Так он просидел около двухсот пятидесяти больших перемен, до того года, когда он был увезен за границу. Иногда воспитатель неожиданно появлялся из-за угла. «Что ж ты, Лужин, все сидишь кучей? Побегал бы с товарищами». Лужин вставал с дров, выходил из-под арки в четырехугольный задний двор, делал несколько шагов, стараясь найти точку, равноотстоящую от тех трех его одноклассников, которые бывали особенно свирепы в этот час, шарахался от мяча, пущенного чьим-то звучным пинком, и, удостоверившись, что воспитатель далеко, возвращался к дровам. Он избрал это место в первый же день, в тот темный день, когда он почувствовал вокруг себя такую ненависть, такое глумливое любопытство, что глаза сами собой наливались горячей мутью, и все то, на что он глядел, — по проклятой необходимости смотреть на что-нибудь, — подвергалось замысловатым оптическим метаморфозам. Страница в голубую клетку застилалась туманом; белые цифры на черной доске то суживались, то расплывались; как будто равномерно удаляясь, становился глуше и неразборчивее голос учителя, и сосед по парте, вкрадчивый изверг с пушком на щеках, тихо и удовлетворенно говорил: «сейчас расплачется». Но он не расплакался ни разу, не расплакался даже тогда, когда в уборной, общими усилиями, пытались вогнуть его голову в низкую раковину, где застыли желтые пузыри. «Господа, — сказал воспитатель на одном из первых уроков, — ваш новый товарищ — сын писателя. Которого, если вы еще не читали, то прочитайте». И крупными буквами он записал на доске, так нажимая, что из-под пальцев с хрустом крошился мел: «Приключения Антоши, изд. Сильвестрова». В течение двух-трех месяцев после этого Лужина звали Антошей. Изверг с таинственным видом принес в класс книжку и во время урока исподтишка показывал ее другим, многозначительно косясь на Лужина, — а когда урок кончился, стал читать вслух из середины, нарочито коверкая слова. Петрищев, смотревший через его плечо, хотел задержать страницу, и она порвалась. Кребс сказал скороговоркой: «Мой папа говорит, что писатель очень второго сорта». Громов крикнул: «Пусть Антоша нам вслух почитает!» «А мы лучше каждому по кусочку дадим», — со смаком сказал шут класса, после бурной схватки завладевший красно-золотой нарядной книжкой. Страницы рассыпались по всему классу. На одной была картинка, — ясноокий гимназист на углу улицы кормит своим завтраком облезлую собаку. На следующий день Лужин нашел ее аккуратно прибитой кнопками к внутренней стороне партовой крышки.

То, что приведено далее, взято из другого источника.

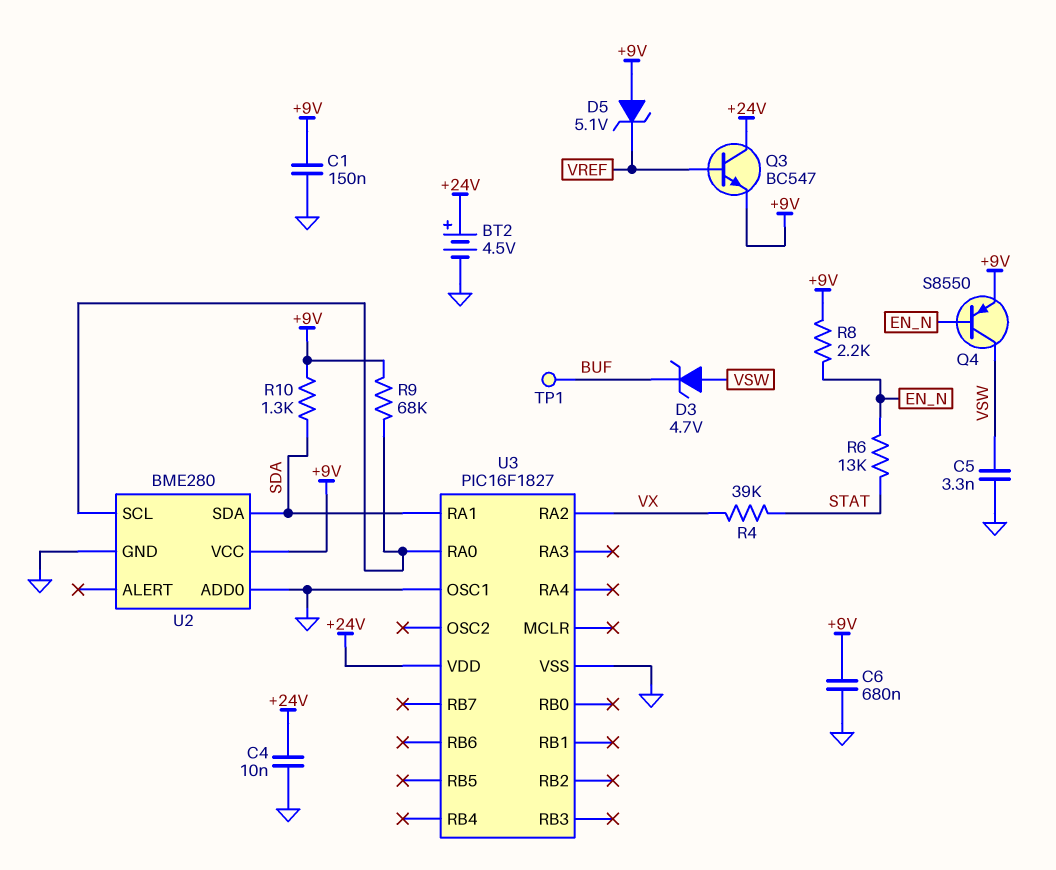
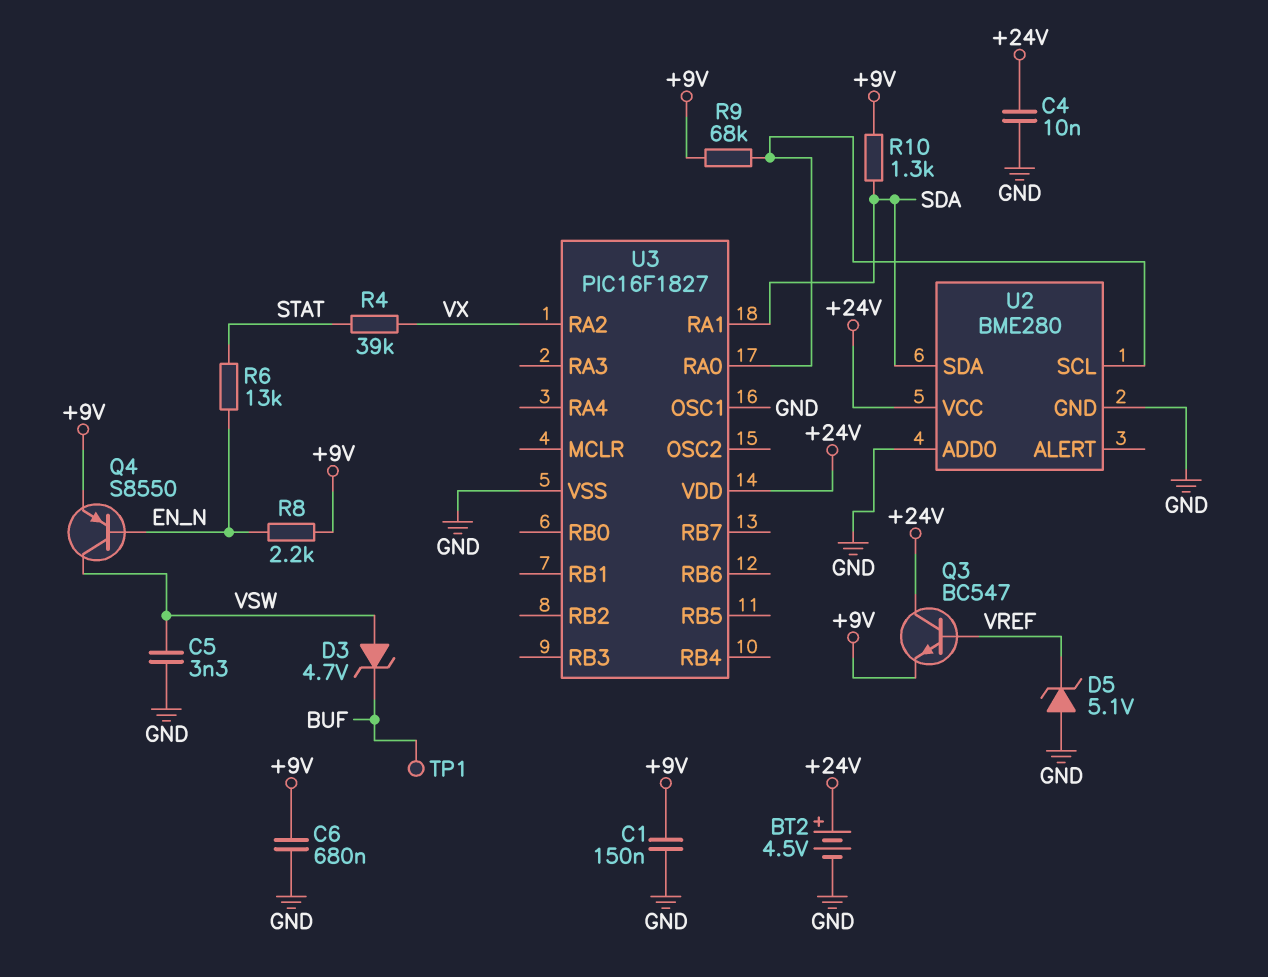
D5: zener 5.1V (A +9V, K VREF) -> zener 5.1V (A GND, K VREF)
U2 pin VCC: +9V -> +24V

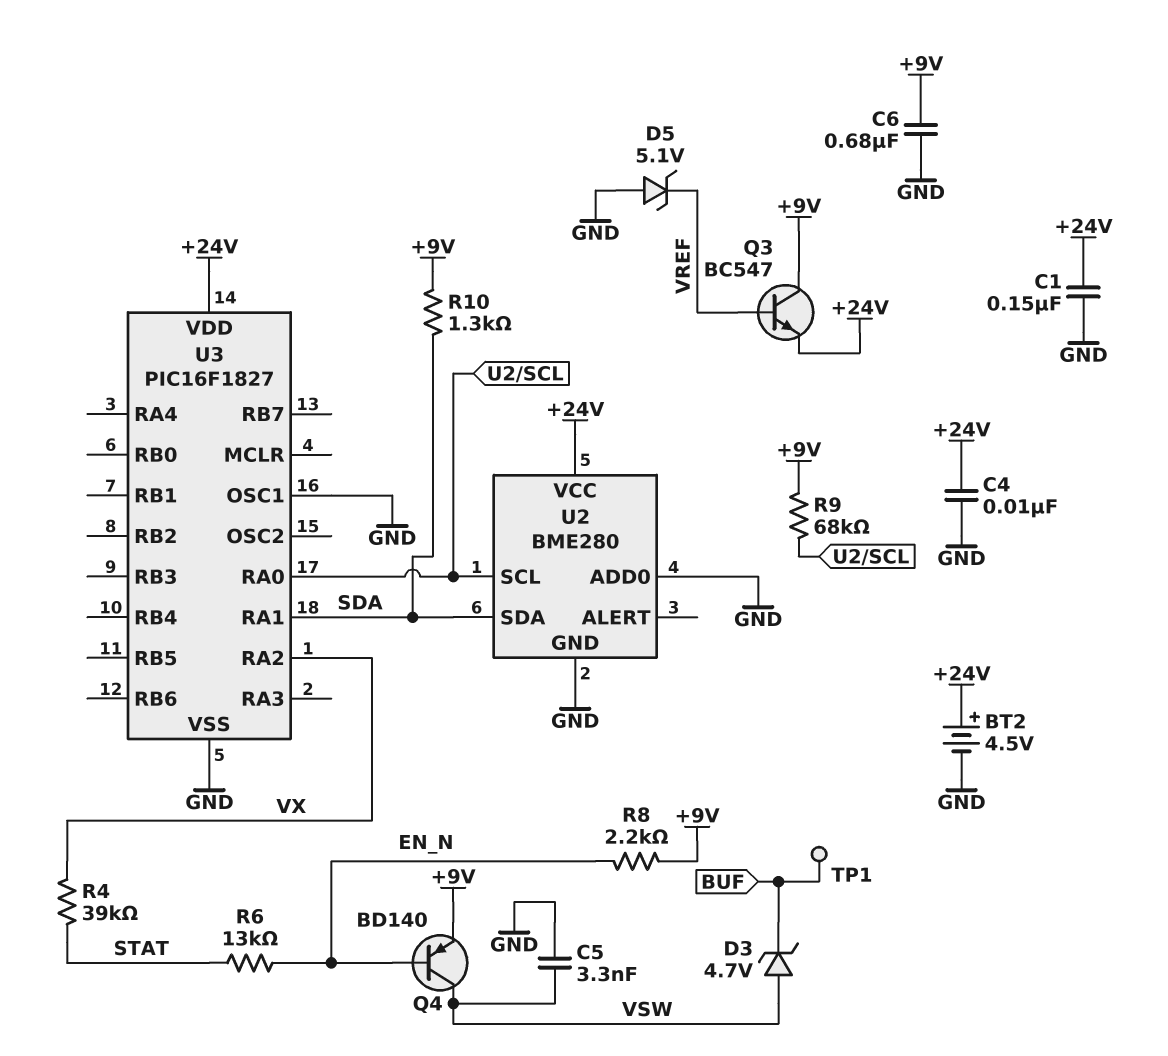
C1: 150nF (+9V, GND) -> 150nF (+24V, GND)
Q3: NPN BC547 (B VREF, C +24V, E +9V) -> NPN BC547 (B VREF, C +9V, E +24V)
Q4: PNP S8550 (B EN_N, C VSW, E +9V) -> PNP BD140 (B EN_N, C VSW, E +9V)

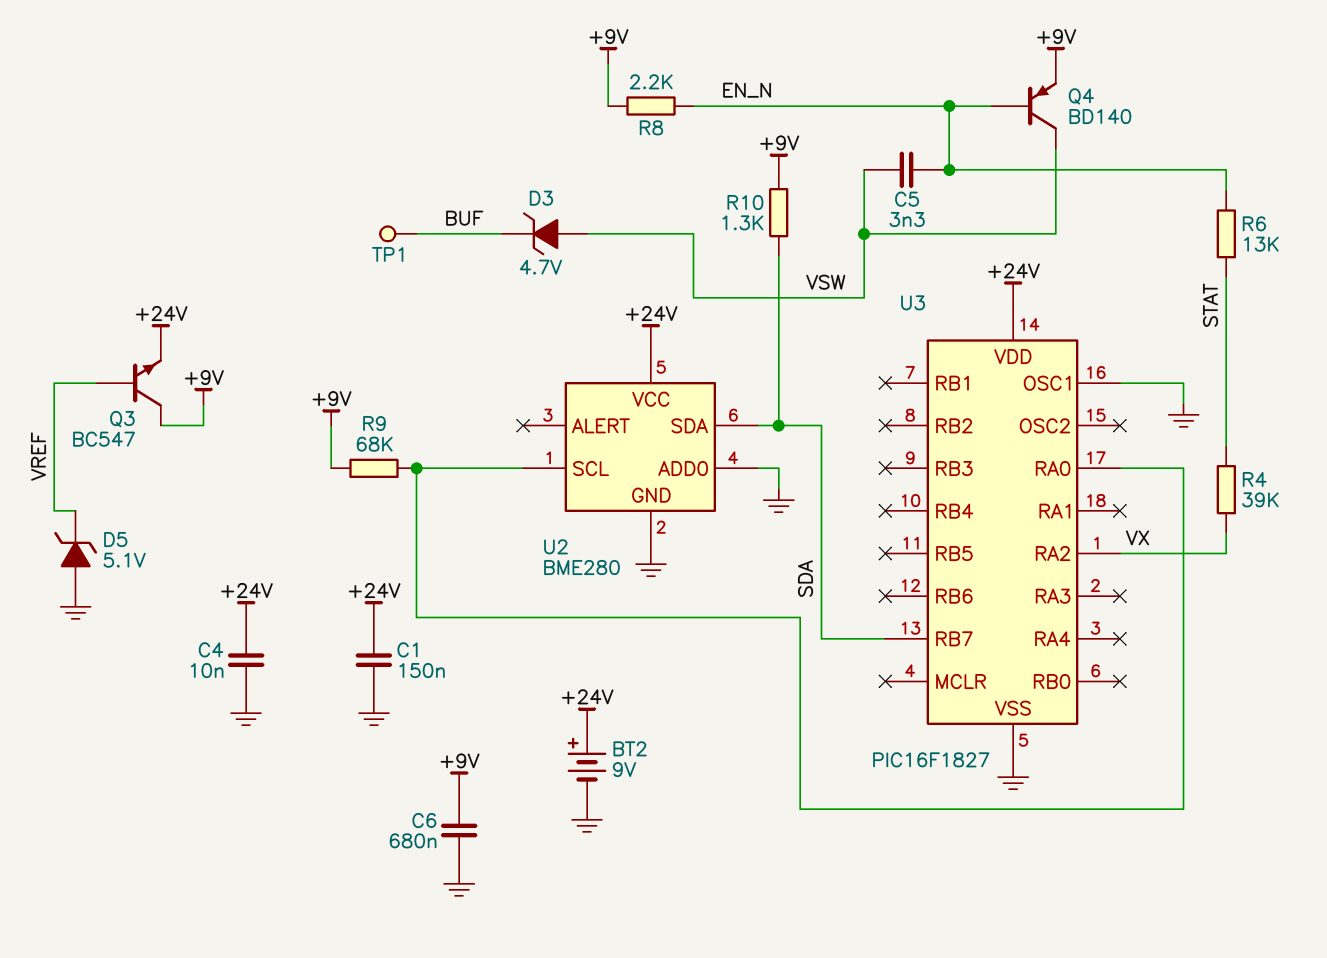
BT2: 4.5V (plus +24V, minus GND) -> 9V (plus +24V, minus GND)
C5: 3.3nF (GND, VSW) -> 3.3nF (EN_N, VSW)
U3 pin RA1: SDA -> none
U3 pin RB7: none -> SDA

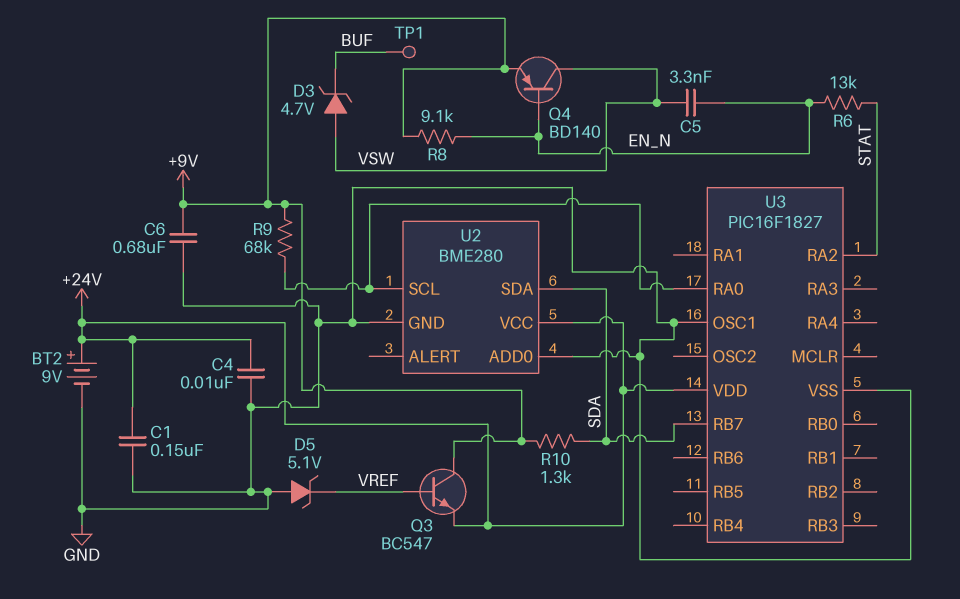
R4: 39k (STAT, VX) -> none
R8: 2.2k (+9V, EN_N) -> 9.1k (+9V, EN_N)
U3 pin RA2: VX -> STAT

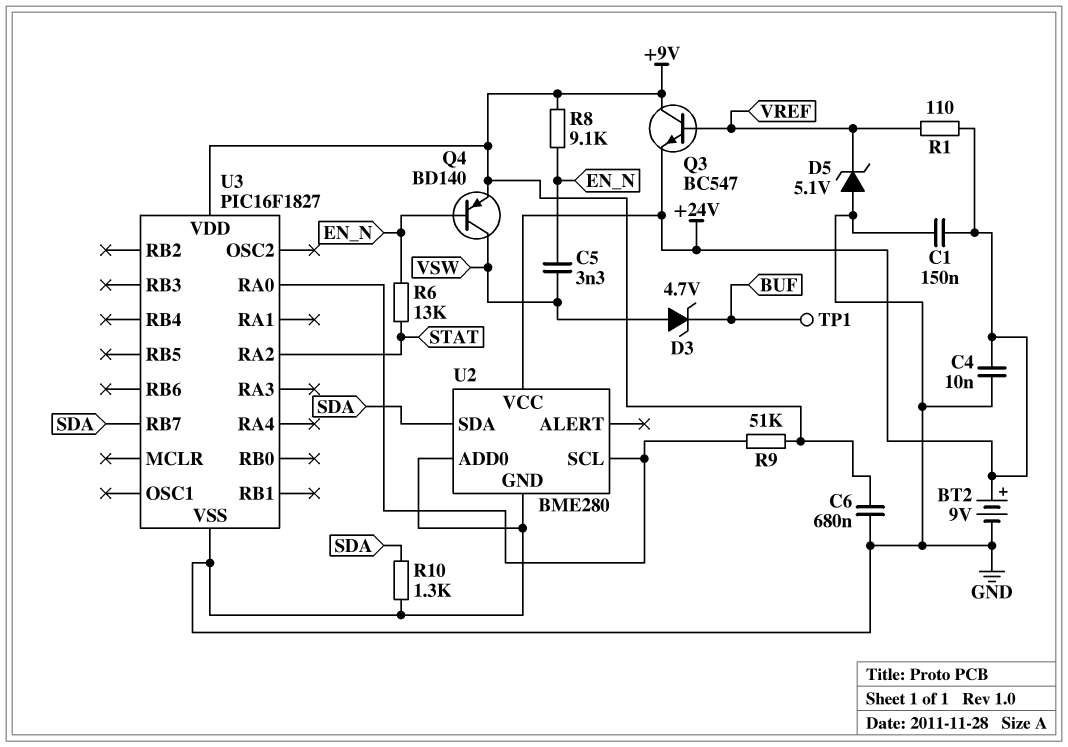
R1: none -> 110 (+24V, VREF)
R9: 68k (+9V, U2/SCL) -> 51k (+9V, U2/SCL)
R10: 1.3k (+9V, SDA) -> 1.3k (GND, SDA)
U3 pin OSC1: GND -> none
U3 pin VDD: +24V -> +9V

Скоро, впрочем, его оставили в покое, только изредка вспыхивала глупая кличка, но так как он упорно на нее не отзывался, то и она, наконец, погасла. Лужина перестали замечать, с ним не говорили, и даже единственный тихоня в классе (какой бывает в каждом классе, как бывает непременно толстяк, силач, остряк) сторонился его, боясь разделить его презренное положение. Этот же тихоня, получивший лет шесть спустя Георгиевский крест за опаснейшую разведку, а затем потерявший руку в пору гражданских войн, стараясь вспомнить (в двадцатых годах сего века), каким был в школе Лужин, не мог себе его представить иначе, как со спины, то сидящего перед ним в классе, с растопыренными ушами, то уходящего в конец залы, подальше от шума, то уезжающего домой на извозчике, — руки в карманах, большой пегий ранец на спине, валит снег… Он старался забежать вперед, заглянуть ему в лицо, но тот особый снег забвения, снег безмолвный и обильный, сплошной белой мутью застилал воспоминание. И бывший тихоня, теперь беспокойный эмигрант, говорил, глядя на портрет в газете: «Представьте себе, — совершенно не помню его лица… Ну, совершенно не помню…»
Но Лужин старший, около четырех посматривавший в окно, видел приближавшиеся сани и лицо сына, как бледное пятнышко. Сын обычно сразу входил к нему в кабинет, целовал воздух, прикоснувшись щекой к его щеке, и сразу поворачивался. «Постой, — говорил отец, — постой. Расскажи, что было сегодня. Вызывали?»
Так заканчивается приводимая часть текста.